Fast Company has a feature on the The Most Influential Women in Web 2.0 in their November issue. Out of 13 women, two are New Yorkers: Blip.tv‘s co-founder and C.O.O. Dina Kaplan (who recently co-hosted the Silicon Alley 100 party), and Arianna Huffington, of course. It’s common knowledge that tech is a boys’ club and most of the women who get on the cover of Wired get there because they are “Internet famous” and have nice boobs. So (finally!) here’s a shout-out to real innovators with vision for the Web.
This is what Fast Company says we can learn from Ms. Huffington:
What to learn from her: Don’t always take a medium’s so-called limitations at face value. In Huffington’s able hand, blogs became primary news sources — not merely sources of commentary. And aim to conquer your doubts. “Fearlessness is not the absence of fear, it’s the mastery of fear,” she says. “Overcoming fear is, I think, the most important lesson in terms of achieving success.”
As for Ms. Kaplan, who isn’t often lovingly profiled in major magazines like Ms. Huffington:
What she’s done: Kaplan is the co-founder and COO of blip.tv, a platform for producers to distribute original shows on the Web. Blip.tv was the initial platform for Wall Strip video blog, which was bought by CBS for $5 million last May. Under its model, producers don’t need Nielsen to know how their audience feels—viewers of shows delivered via blip.tv can comment, favorite, and share content.

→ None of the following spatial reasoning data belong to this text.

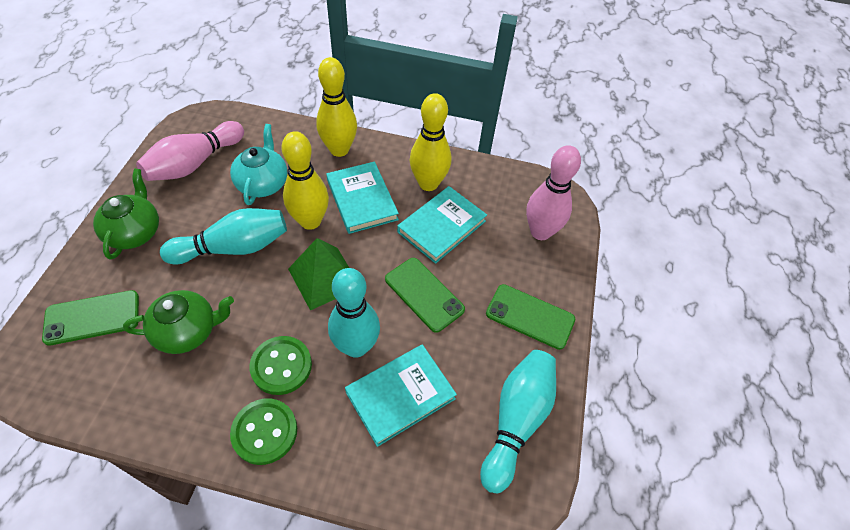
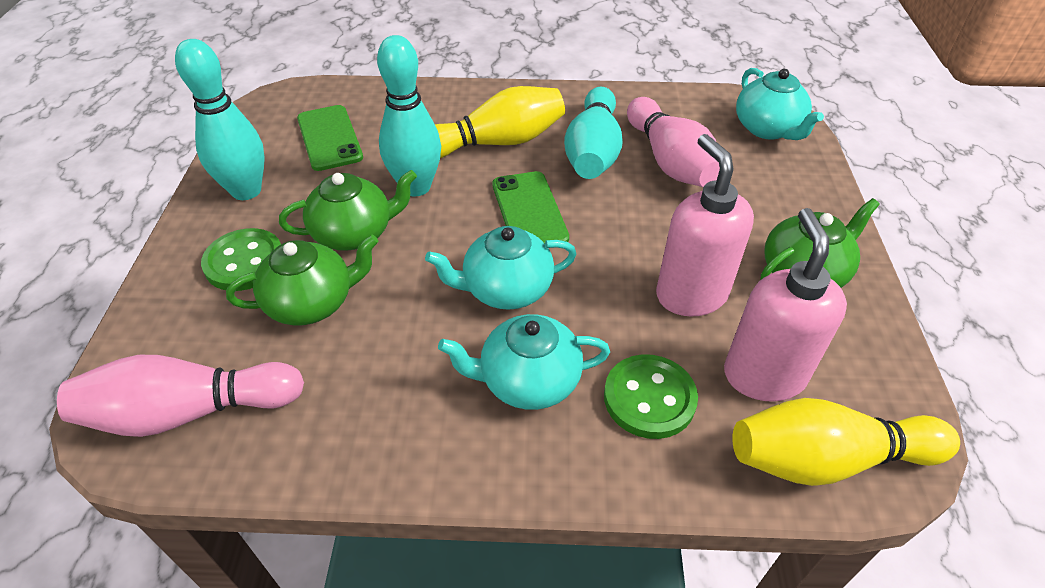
green phone: 3 -> 2
green pyramid: 1 -> 0
green teapot: 2 -> 3
pink soap dispenser: 0 -> 2
turquoise book: 3 -> 0
turquoise teapot: 1 -> 3
yellow bowling pin: 3 -> 2

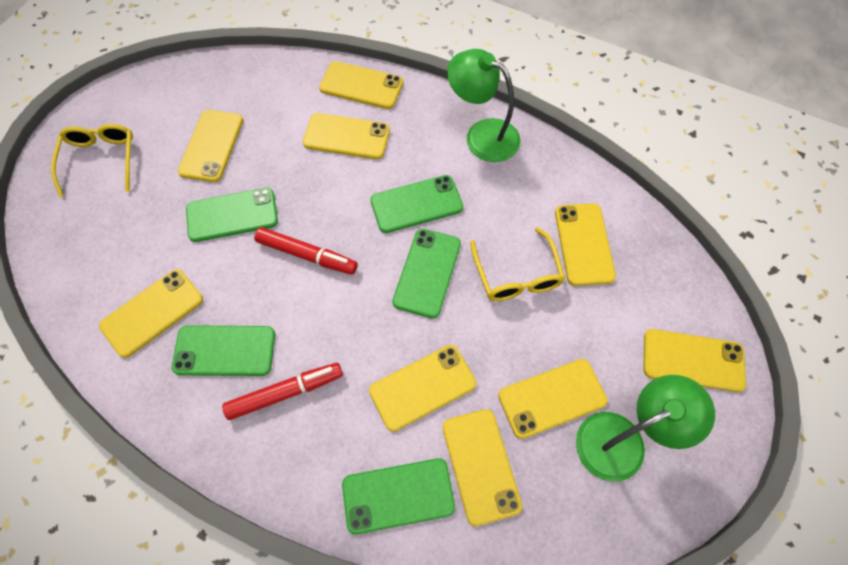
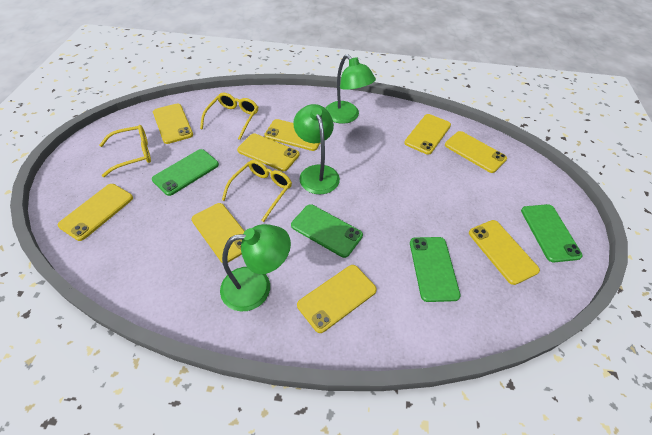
green lamp: 2 -> 3
green phone: 5 -> 4
red marker: 2 -> 0
yellow glasses: 2 -> 3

How she got there: A graduate of Wesleyan College with a degree in economics, government, philosophy and history, Kaplan worked a couple of jobs in the White House before landing a job as an Associate Producer for MTV news. She later went on to work as a TV reporter for NBC, before finally being recruited to join the team that started blip.tv.
What to learn from her: If you’re trying to launch a new venture or just get noticed, Kaplan thinks the best thing you can do is just listen. “Listening is way more valuable than talking. When blip.tv first launched, we learned this the hard way. We got no users for the first month.” When you do talk, “ask questions, ask what problem do you have that we could solve? What’s missing?” This way you can find a viable niche and make your mark, or a void and fill it.
Some other New York ladies in the tech scene we appreciate? Sarah Chubb, president of CondeNet; Dawn Barber of the New York New Media Association, and Personal Democracy Forum; Esther Dyson, start-up investor, board chairwoman, and Huffington Post blogger; Daily Candy’s Dany Levy; and Caroline McCarthy of CNet’s The Social.